TorsionSketch estimates the torsional rigidity of a 2D cross‑section. You draw a shape, the app converts it into a signed distance field (SDF), and a neural network uses the SDF to predict torsional rigidity.

Quick workflow

1. Draw a closed shape in the left panel (free draw or vertex mode).
2. Set the Grid Spacing (distance between grid points in each direction) and Grid Size (number of grid points in each direction).
3. Check the SDF preview.
4. Review the area, perimeter, and predicted torsional rigidity.
5. The sentinel value is scale-independent and internally used for the prediction.

Coordinates and grid

• Cursor coordinates are shown relative to the canvas center (0, 0).
• To avoid corner/boundary artifacts, avoid placing points in the immediate vicinity of the sketch-canvas boundary.
• The grid slider sets the Grid Size (number of grid points in each direction).
• For the SDF, the drawn shape is automatically centered and scaled to a fixed area; extreme aspect ratios may affect accuracy.

Prediction accuracy

• The model predicts the scale-independent sentinel, defined as (torsional rigidity × perimeter²) / area³, and then the torsional rigidity.
• The model was trained and tested on many cross sections, including ellipses, rectangles, triangles, I-, L-, C-shaped sections, polygons, and star‑shaped geometries.
• Average relative error: 0.9%. Maximum error: 20.5%. R²: 0.992.

Gallery

*Here Quasi-Exact refers to a finite element calculation on a fine mesh.

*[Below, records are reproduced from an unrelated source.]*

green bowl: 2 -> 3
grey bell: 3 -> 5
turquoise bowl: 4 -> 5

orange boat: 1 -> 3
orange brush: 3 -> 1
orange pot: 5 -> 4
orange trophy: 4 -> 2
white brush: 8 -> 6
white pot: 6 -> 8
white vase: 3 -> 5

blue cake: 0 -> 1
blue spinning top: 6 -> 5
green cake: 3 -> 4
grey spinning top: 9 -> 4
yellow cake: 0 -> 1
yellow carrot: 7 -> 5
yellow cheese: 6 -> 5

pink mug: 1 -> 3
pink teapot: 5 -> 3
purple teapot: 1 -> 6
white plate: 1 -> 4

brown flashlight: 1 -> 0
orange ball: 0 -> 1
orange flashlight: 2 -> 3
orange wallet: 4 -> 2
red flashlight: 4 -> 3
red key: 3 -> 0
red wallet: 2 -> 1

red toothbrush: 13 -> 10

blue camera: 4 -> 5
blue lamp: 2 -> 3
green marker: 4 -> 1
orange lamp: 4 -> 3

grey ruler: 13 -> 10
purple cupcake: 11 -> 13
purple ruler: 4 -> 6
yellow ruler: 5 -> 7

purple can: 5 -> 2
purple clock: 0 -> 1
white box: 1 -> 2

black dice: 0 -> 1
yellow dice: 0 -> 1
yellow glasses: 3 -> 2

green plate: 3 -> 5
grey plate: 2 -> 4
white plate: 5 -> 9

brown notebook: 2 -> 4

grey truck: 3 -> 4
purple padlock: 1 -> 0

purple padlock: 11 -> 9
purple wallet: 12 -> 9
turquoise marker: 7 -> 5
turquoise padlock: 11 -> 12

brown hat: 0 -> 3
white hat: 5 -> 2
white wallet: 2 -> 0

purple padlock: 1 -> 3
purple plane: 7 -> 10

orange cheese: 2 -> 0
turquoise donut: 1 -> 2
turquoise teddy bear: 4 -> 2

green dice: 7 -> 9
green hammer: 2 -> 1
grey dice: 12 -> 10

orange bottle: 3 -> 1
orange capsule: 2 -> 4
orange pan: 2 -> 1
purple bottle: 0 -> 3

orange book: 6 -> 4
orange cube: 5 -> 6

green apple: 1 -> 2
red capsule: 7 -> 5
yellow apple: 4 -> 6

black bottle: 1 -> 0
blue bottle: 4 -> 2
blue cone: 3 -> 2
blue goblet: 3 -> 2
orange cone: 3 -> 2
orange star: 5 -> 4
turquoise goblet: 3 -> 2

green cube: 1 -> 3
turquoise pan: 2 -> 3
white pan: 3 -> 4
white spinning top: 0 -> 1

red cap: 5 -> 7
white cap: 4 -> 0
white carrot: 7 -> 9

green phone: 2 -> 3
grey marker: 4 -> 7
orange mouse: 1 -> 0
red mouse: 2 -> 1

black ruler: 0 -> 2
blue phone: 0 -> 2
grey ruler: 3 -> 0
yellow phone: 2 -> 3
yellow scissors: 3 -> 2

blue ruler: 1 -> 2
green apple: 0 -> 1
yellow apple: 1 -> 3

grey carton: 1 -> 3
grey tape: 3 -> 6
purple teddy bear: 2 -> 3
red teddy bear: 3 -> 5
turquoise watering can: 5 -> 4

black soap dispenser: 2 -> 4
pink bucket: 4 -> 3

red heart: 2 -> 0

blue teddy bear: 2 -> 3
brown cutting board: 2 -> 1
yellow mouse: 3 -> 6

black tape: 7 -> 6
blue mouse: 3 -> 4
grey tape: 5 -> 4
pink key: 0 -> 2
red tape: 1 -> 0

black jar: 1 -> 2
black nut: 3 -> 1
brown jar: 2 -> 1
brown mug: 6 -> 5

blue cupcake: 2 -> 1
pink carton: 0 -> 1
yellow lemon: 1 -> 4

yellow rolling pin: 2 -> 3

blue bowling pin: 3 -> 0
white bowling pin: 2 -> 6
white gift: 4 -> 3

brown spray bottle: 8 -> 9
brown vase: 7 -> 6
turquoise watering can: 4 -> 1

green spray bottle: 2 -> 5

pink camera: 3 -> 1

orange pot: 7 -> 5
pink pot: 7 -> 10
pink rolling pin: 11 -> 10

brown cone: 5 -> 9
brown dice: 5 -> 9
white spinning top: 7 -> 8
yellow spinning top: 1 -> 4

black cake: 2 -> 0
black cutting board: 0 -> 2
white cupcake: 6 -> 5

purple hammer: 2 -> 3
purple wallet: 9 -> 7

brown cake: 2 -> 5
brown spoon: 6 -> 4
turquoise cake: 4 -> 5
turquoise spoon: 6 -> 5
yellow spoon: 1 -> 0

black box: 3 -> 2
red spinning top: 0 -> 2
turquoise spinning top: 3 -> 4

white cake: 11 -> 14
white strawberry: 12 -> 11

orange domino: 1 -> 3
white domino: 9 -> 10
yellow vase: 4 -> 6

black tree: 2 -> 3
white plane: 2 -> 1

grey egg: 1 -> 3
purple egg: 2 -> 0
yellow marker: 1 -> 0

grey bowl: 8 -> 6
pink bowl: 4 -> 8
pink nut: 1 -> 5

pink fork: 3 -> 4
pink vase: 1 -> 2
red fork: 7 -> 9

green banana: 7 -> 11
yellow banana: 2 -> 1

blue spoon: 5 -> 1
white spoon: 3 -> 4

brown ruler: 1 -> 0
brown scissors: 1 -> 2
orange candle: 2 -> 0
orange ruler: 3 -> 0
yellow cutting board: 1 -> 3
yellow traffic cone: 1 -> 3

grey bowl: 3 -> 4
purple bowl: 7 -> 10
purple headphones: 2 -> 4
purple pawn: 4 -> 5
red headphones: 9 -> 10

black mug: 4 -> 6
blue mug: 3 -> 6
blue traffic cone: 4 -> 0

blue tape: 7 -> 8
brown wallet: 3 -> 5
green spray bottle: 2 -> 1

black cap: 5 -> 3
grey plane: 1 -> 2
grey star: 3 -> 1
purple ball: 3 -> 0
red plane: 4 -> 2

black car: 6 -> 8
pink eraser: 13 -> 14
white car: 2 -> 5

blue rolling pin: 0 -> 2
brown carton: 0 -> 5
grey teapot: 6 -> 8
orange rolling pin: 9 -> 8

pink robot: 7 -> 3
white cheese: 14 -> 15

The error | Prediction - Exact | is typically dominated by the neural network contribution; therefore, | Prediction - Quasi-Exact | differs negligibly from | Prediction - Exact |. Mesh convergence was verified using uniform mesh refinement and (conservative) extrapolation a posteriori error estimators: we can conclude that |Quasi-Exact - Exact|/|Quasi-Exact| is below 0.05%.